For the foregoing reasons, I would affirm in toto the district court’s grant of summary judgment in favor of the PA and, accordingly, dissent from the reversal of summary judgment on the 18 U.S.C. § 2339A claim.
. I join the judgment affirming the summary judgment grant to defendant Palestinian Authority on the Parsons family’s conspiracy claim.
. [Redacted] was [Redacted] Gaza” at the time of the explosion. [Redacted] Deck ¶ 7. In that role he [Redacted] into the event. Id. ¶ 8.
. Judge Brown urges that a statement by a former head of the PSS that Palestinian security forces aided Hamas and martyred themselves during the Second Intifada “tends to support [the] conclusion” that PA personnel at the security checkpoint at least disregarded the risk that their conduct would aid in the killing of Americans. Opinion of Judge Brown at 142-43. The PSS official’s statement is an English translation found on the website of Palestinian Media Watch, an Israeli research institute, of an excerpted news clip from 2007. Assuming arguendo the website accurately translated the statement, the statement does not suggest that PA personnel would have known the bomb would target Americans.
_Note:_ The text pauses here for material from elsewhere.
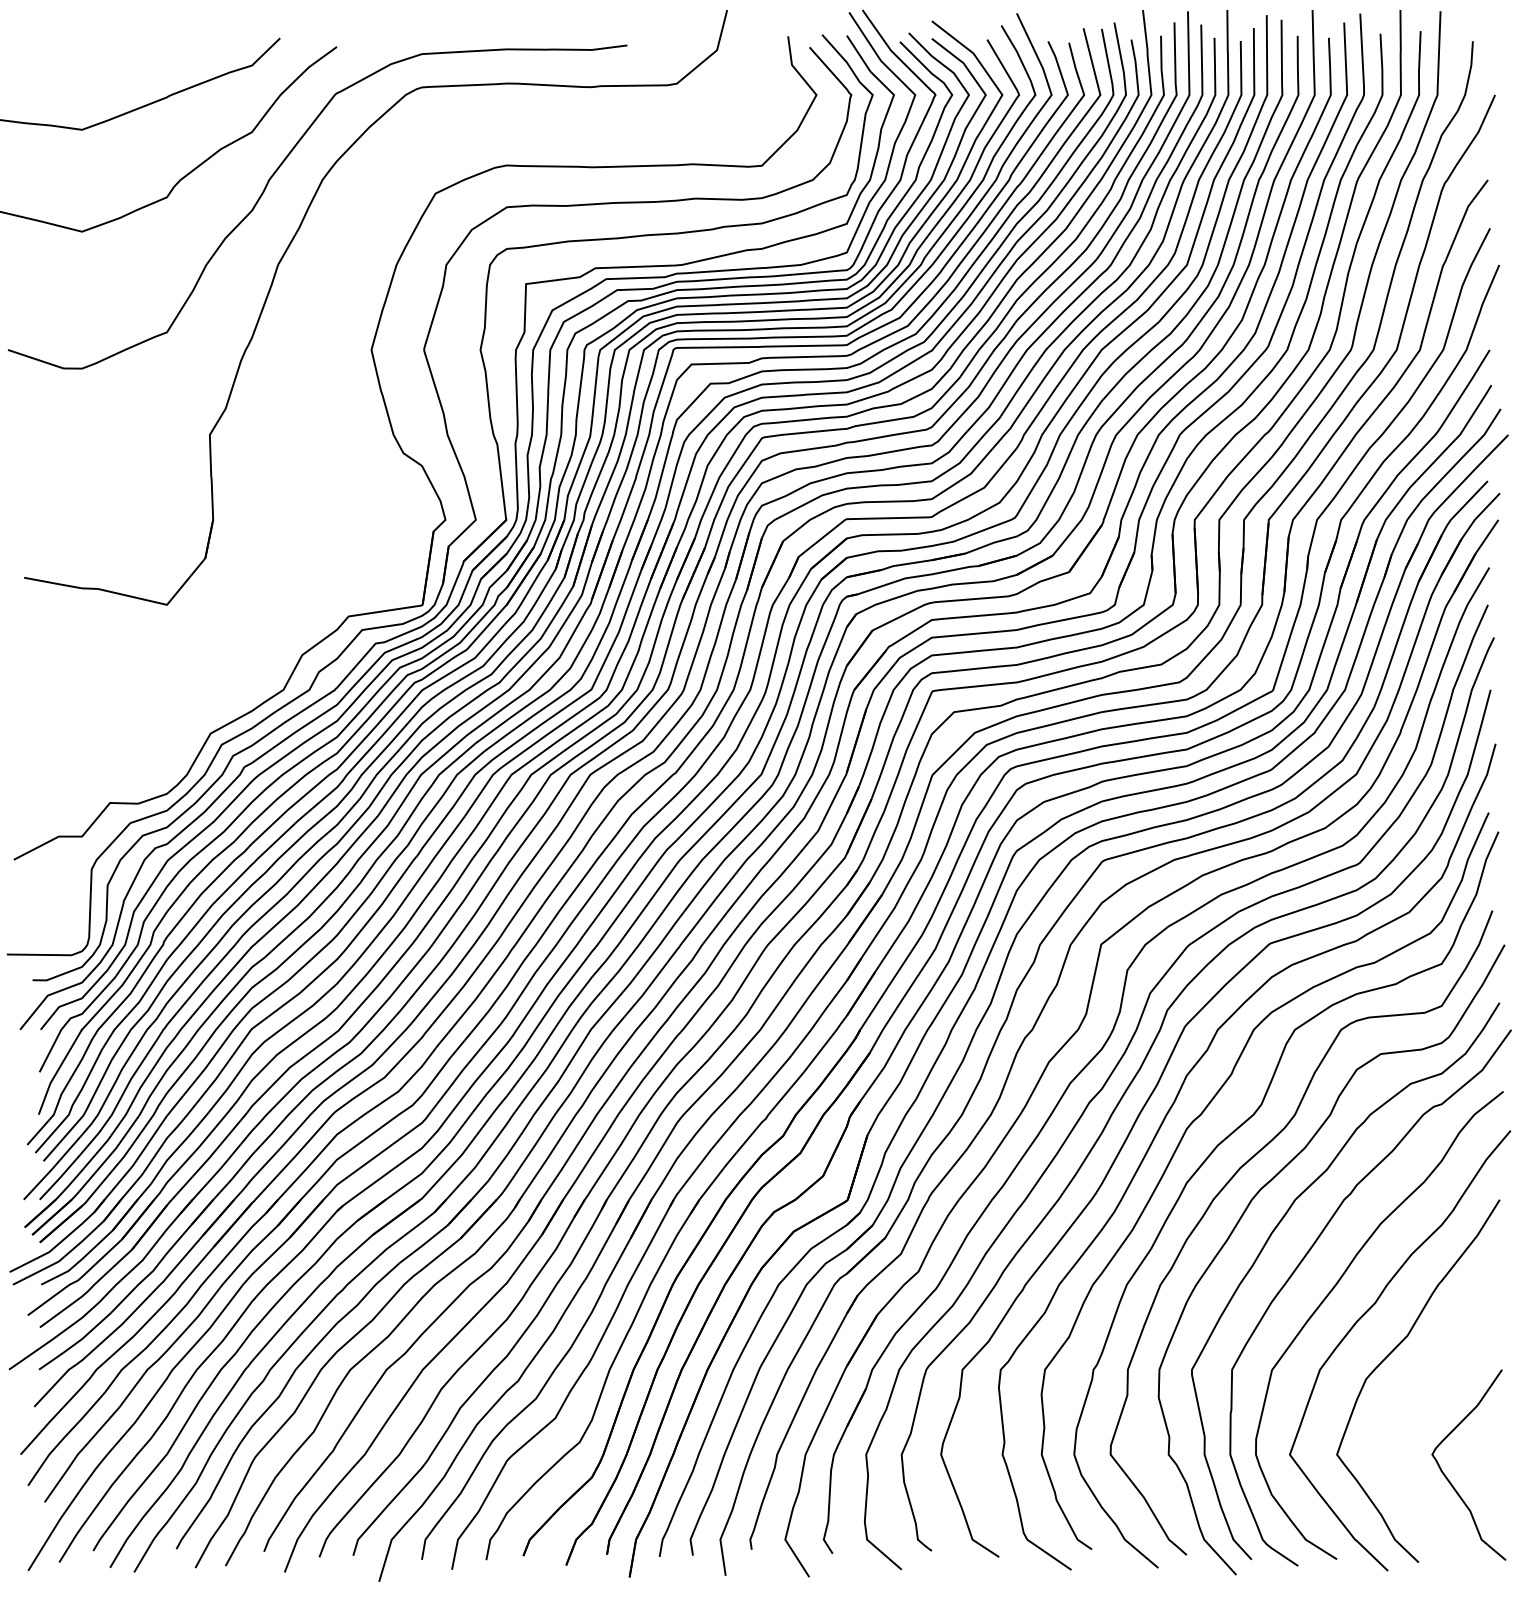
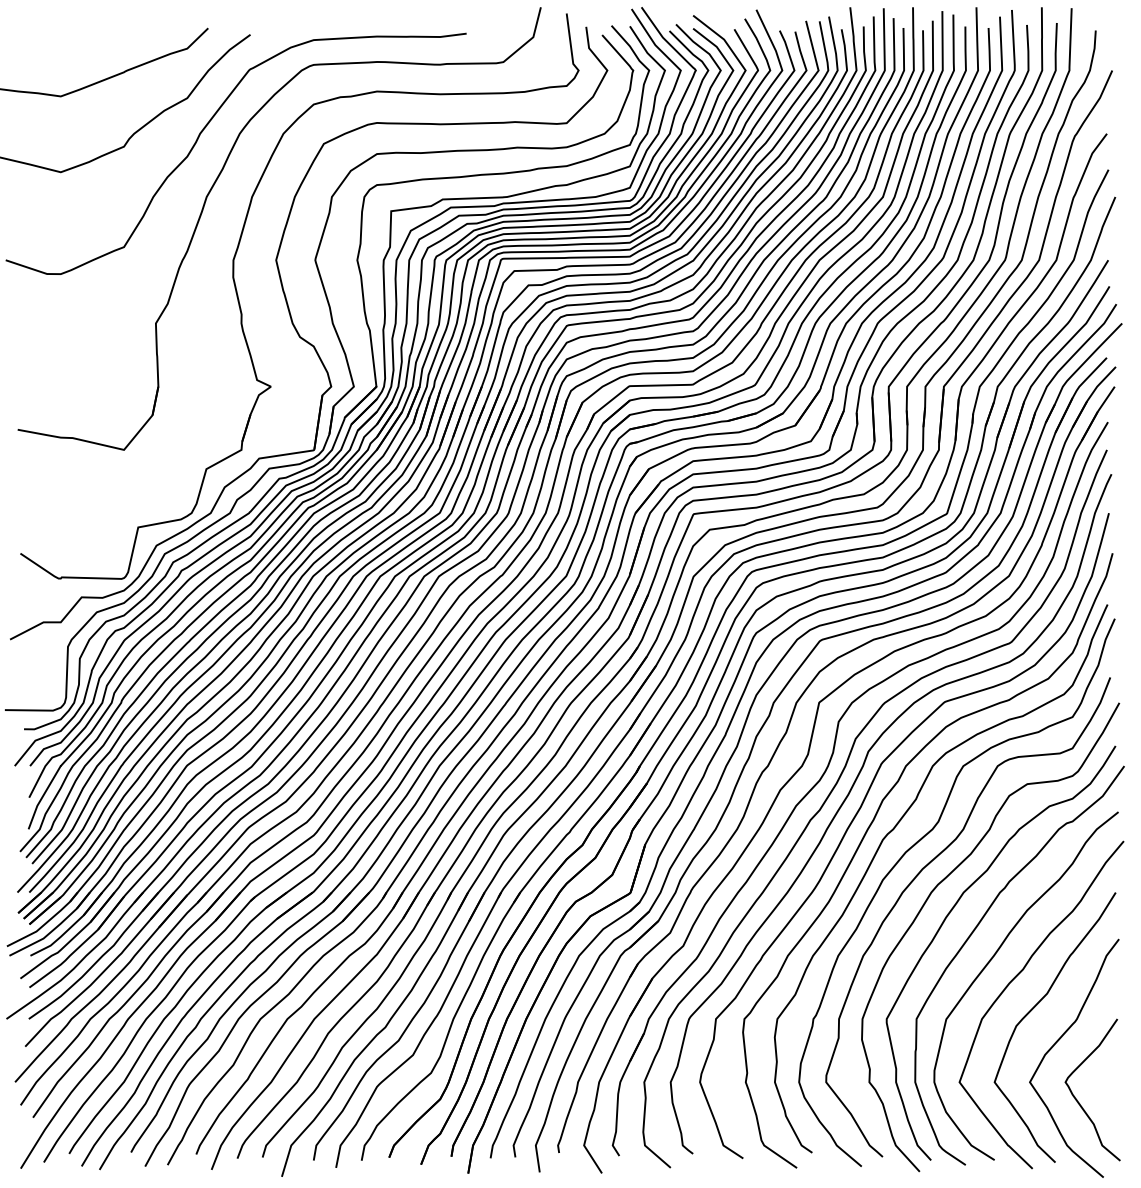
part: (325, 419) -> (241, 311), added
curve: (1419, 1403) -> (1056, 1044), added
. I find the Parsons family’s claim speculative for another reason. For PA personnel at the checkpoint — and even more so, in the convoy — to have "tipped” the bomber to the U.S. embassy staff's arrival means that those personnel had to have calibrated with pinpoint accuracy that the explosion would not affect them — otherwise, they risked their own lives as well.
. I disagree with Judge Brown that the [Redacted] Declaration supports inferences favorable to the Parsons family regarding the reliability and knowledgability of the memo*130randum's author. See Brown Op. at 140-41. The relevant portion of the [Redacted] Declaration states:
The PSS kept an investigative file documenting the investigation, interviews, interrogations and the forensic analysis provided by the FBI. Copies of those files were provided to counsel for the PA and PLO in this matter, and I understand copies were then provided to Plaintiffs’ counsel. I was responsible for collecting, assembling, and producing the investigative file produced in this matter and for verifying that the records produced are authentic copies of records kept in the course of the investigation into the bombing.
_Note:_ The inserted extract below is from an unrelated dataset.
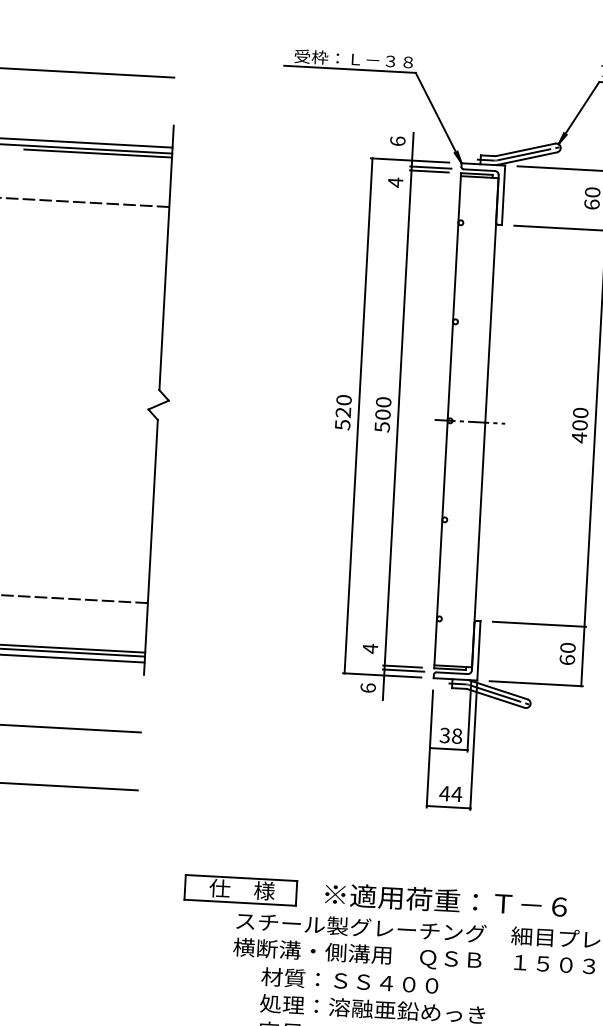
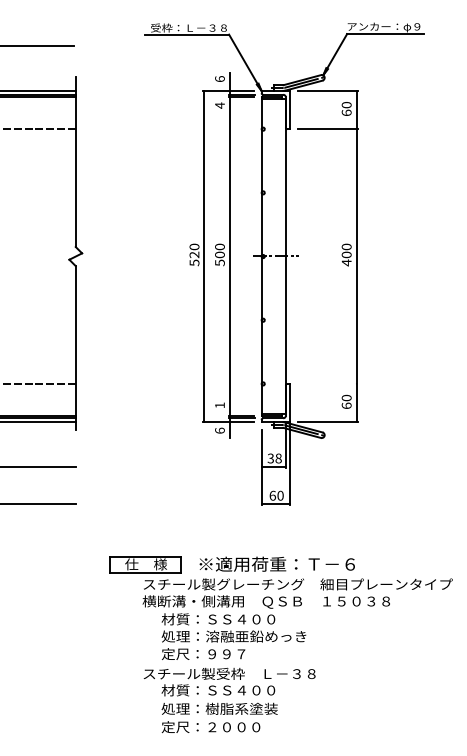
line: (539, 623) -> (327, 383), removed
text: (369, 648) -> (219, 405), 4 -> 1
text: (450, 793) -> (276, 495), 44 -> 60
[Redacted] Deck ¶¶ 17-18. [Redacted] statement that he was responsible for verifying that the records were "authentic copies” does not mean that he also verified the substance of each record. It means only that he verified that the records provided to counsel for the PA and PLO were accurate reproductions of records held by the PSS' — without necessarily endorsing any statements or conclusions in those records. After the above-quoted passage, moreover, the Declaration discusses — in several paragraphs that all begin "I have reviewed the investigative file .... "• — the evidence contained in Qarmout’s statement, a "true and correct copy” of which is attached to the Declaration as exhibit 1. See id. ¶¶ 19-22. In contrast to the extensive discussion of Qarmout's statement, the Declaration does not mention the memorandum. Nor is the memorandum attached as an exhibit to the Declaration, as Qarmout's statement is. Accordingly, I find nothing in the [Redacted] Declaration that supports the reliability or authoritativeness of the memorandum.
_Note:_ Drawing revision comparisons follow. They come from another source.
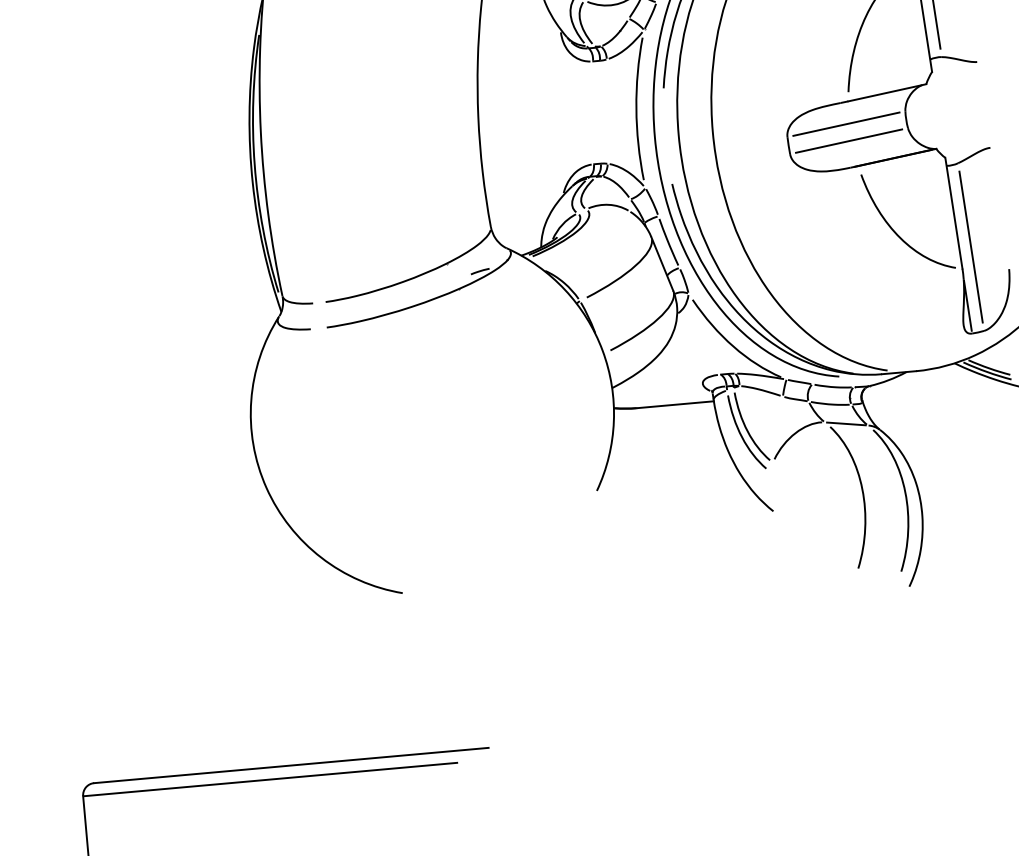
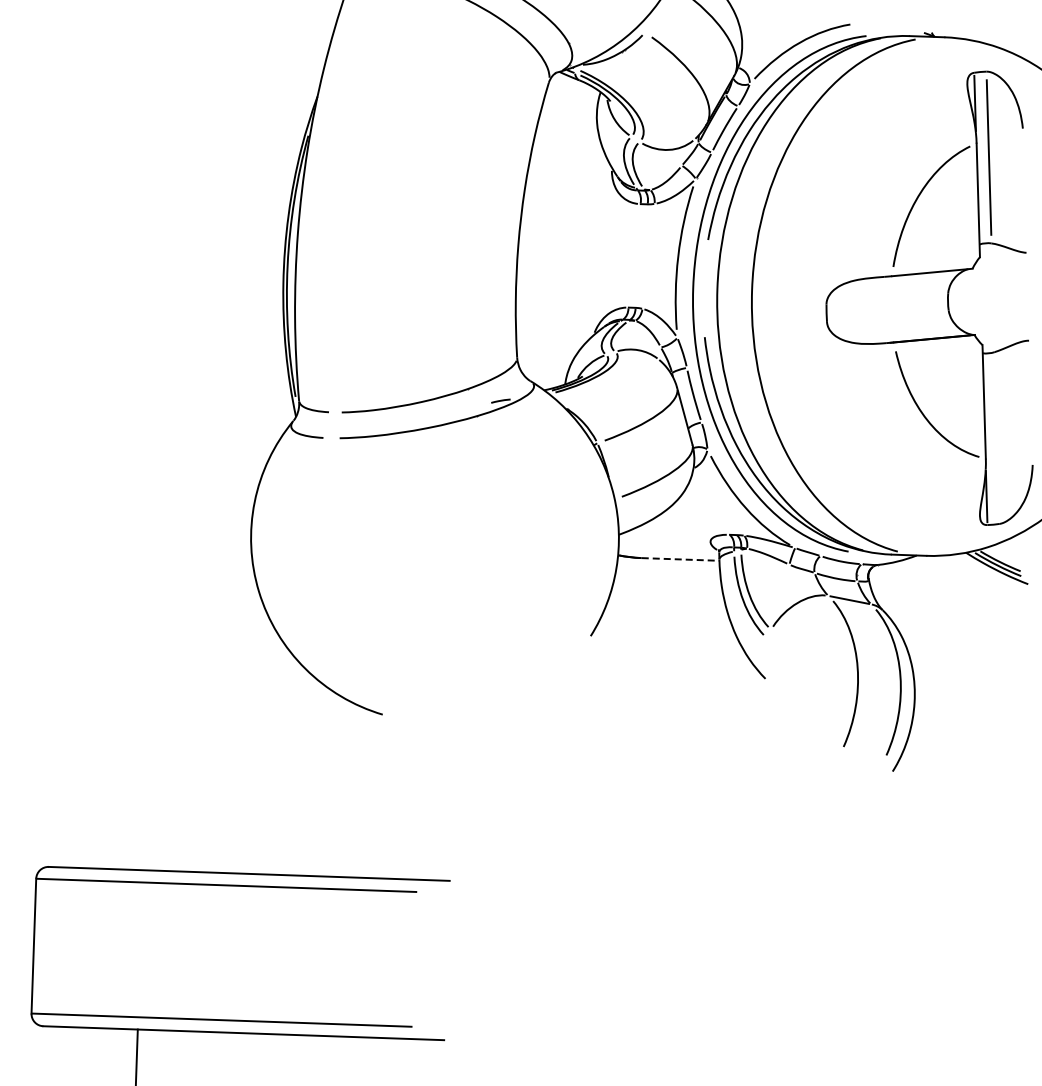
line: (846, 123) -> (887, 298), removed
line: (848, 141) -> (887, 316), removed
line: (970, 246) -> (996, 437), removed
line: (675, 404) -> (680, 559), solid -> dashed

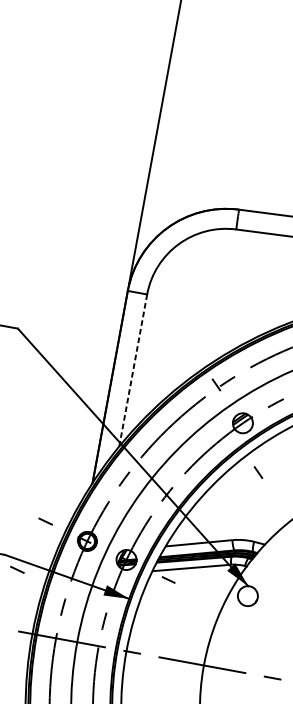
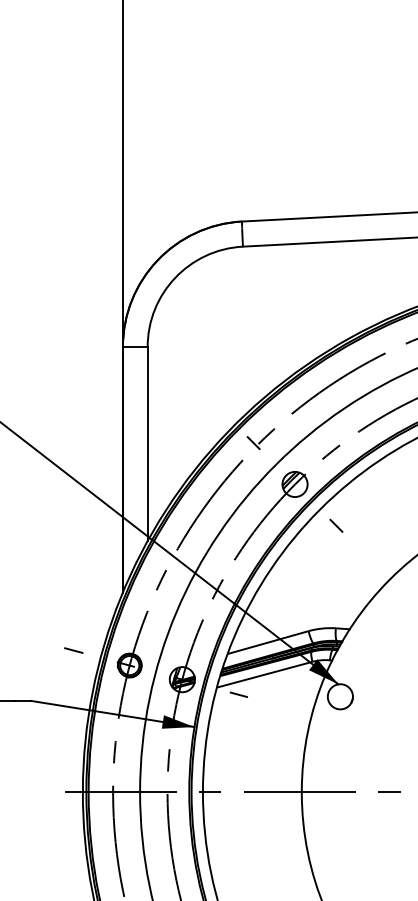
line: (133, 370) -> (147, 444), dashed -> solid
line: (258, 472) -> (336, 525), moved
line: (17, 569) -> (49, 716), removed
. Even under his compartmentalized approach, moreover, Judge Tatel concedes that the PA raised section 2339A's scienter requirement as a defense to the Parsons family's "Qarmout theory.” Tatel Op. at 138. He nonetheless contends that the PA's claim that “[tjhere is no evidence that Qarmout would have targeted a U.S. diplomatic convoy,” Appellees’ Br. 37 — which claim immediately follows the PA’s explanation that Qarmout was known to attack Israeli military targets— "deals with whether Qarmout committed this attack, not with the state of mind of the personnel at the checkpoint.” Tatel Op. at 138. If, however, the personnel at the checkpoint did not believe — because there was no evidence to support the belief — that Qarmout would target a U.S. convoy, any support they may have provided Qarmout would not have been given knowing or intending (or recklessly disregarding whether) it would be used to kill a U.S. national.